Towards the Usage of Window Counting Constraints in the Synthesis of Reactive Systems to Reduce State Space Explosion
Linda Feeken, Martin Fr\"anzle

TL;DR
This paper introduces window counting constraints to mitigate state space explosion in reactive system synthesis by enabling step-wise specification refinement, demonstrated through an implementation in a zero-sum game setting.
Contribution
It presents a novel approach using window counting constraints to reduce automaton size during synthesis by exploiting specification monotony properties.
Findings
Significant reduction in automaton size achieved.
Effective iterative synthesis procedure demonstrated.
Implementation results validate the approach's potential.
Abstract
The synthesis of reactive systems aims for the automated construction of strategies for systems that interact with their environment. Whereas the synthesis approach has the potential to change the development of reactive systems significantly due to the avoidance of manual implementation, it still suffers from a lack of efficient synthesis algorithms for many application scenarios.

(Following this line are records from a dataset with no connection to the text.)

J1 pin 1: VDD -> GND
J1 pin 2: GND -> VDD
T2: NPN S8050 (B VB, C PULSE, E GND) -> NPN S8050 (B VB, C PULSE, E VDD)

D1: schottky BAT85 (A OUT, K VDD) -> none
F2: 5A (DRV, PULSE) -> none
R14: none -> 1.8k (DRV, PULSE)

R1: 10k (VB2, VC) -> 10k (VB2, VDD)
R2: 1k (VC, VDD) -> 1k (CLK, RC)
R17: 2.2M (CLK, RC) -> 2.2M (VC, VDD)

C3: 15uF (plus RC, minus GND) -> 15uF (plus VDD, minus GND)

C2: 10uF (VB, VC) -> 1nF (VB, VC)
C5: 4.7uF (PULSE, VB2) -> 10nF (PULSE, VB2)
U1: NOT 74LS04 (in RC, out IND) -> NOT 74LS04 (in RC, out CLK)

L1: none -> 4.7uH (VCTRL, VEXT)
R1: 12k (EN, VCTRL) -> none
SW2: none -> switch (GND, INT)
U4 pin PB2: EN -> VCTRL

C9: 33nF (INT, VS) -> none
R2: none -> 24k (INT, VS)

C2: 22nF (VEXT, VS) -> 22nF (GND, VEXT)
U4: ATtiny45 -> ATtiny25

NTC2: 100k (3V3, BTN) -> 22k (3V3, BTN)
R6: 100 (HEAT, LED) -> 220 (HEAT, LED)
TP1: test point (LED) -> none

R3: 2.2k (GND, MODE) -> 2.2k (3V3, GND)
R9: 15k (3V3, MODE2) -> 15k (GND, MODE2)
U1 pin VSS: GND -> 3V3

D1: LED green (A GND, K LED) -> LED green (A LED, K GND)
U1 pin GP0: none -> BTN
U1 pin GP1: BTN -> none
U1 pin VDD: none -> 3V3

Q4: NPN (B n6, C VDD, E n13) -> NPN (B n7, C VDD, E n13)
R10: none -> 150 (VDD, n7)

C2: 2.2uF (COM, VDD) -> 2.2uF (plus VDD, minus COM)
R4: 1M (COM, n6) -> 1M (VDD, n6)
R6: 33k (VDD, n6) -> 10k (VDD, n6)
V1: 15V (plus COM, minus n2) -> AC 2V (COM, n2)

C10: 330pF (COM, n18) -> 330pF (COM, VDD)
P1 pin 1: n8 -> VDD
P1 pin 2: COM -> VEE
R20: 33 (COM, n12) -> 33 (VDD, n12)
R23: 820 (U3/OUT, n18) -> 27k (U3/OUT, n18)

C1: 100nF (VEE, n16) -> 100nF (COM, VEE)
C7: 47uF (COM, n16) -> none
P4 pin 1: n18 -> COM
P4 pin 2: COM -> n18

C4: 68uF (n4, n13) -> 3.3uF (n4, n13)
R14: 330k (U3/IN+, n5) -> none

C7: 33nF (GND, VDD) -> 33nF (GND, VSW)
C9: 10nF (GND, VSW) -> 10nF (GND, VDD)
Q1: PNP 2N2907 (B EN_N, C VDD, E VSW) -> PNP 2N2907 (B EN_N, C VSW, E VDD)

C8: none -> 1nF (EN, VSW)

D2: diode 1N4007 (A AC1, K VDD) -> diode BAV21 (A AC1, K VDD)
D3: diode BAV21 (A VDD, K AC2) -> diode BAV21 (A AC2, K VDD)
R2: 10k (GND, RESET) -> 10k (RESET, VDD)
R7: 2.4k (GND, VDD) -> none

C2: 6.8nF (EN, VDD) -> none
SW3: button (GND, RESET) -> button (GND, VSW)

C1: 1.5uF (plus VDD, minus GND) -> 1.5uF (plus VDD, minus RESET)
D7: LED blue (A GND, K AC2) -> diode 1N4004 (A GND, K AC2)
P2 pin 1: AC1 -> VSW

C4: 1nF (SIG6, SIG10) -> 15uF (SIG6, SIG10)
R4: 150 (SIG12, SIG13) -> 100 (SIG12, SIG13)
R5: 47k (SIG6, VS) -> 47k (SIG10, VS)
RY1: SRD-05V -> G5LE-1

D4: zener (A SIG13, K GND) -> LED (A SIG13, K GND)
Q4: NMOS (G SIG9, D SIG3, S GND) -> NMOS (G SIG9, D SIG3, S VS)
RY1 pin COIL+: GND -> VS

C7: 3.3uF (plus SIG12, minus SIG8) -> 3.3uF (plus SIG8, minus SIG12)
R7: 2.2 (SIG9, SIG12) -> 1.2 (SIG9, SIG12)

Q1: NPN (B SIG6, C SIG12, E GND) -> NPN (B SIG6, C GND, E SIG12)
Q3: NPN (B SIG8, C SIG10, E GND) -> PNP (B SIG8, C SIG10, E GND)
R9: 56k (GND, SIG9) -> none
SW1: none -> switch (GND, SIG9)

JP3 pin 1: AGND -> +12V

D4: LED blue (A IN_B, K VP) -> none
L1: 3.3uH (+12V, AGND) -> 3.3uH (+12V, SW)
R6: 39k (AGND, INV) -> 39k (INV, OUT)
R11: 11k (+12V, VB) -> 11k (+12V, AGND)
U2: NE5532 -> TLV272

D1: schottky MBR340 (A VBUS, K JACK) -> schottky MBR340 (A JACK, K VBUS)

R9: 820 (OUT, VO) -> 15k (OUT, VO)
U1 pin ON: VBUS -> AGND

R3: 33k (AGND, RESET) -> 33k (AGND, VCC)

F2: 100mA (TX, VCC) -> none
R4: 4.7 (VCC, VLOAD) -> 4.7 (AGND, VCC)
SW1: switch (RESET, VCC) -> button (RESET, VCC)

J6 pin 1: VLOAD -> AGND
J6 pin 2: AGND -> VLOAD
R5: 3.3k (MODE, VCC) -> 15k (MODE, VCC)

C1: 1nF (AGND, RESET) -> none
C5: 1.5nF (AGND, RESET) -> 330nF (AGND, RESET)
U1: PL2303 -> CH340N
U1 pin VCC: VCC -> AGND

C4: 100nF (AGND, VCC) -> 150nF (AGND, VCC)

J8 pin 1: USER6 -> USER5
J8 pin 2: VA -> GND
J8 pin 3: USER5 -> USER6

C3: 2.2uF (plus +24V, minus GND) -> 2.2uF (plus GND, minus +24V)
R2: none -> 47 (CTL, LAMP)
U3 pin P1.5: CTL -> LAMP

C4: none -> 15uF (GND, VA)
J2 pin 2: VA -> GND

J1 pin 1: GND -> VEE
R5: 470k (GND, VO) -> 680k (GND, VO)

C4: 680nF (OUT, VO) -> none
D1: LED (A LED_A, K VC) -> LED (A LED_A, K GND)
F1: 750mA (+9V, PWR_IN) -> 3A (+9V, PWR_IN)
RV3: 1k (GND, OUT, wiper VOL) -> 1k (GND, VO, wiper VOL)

The translation of the system specification into an automaton that allows for strategy construction is nonelementary in the length of the specification in S1S and double exponential for LTL, raising the need of highly specialized algorithms. In this paper, we present an approach on how to reduce this state space explosion in the construction of this automaton by exploiting a monotony property of specifications. For this, we introduce window counting constraints that allow for step-wise refinement or…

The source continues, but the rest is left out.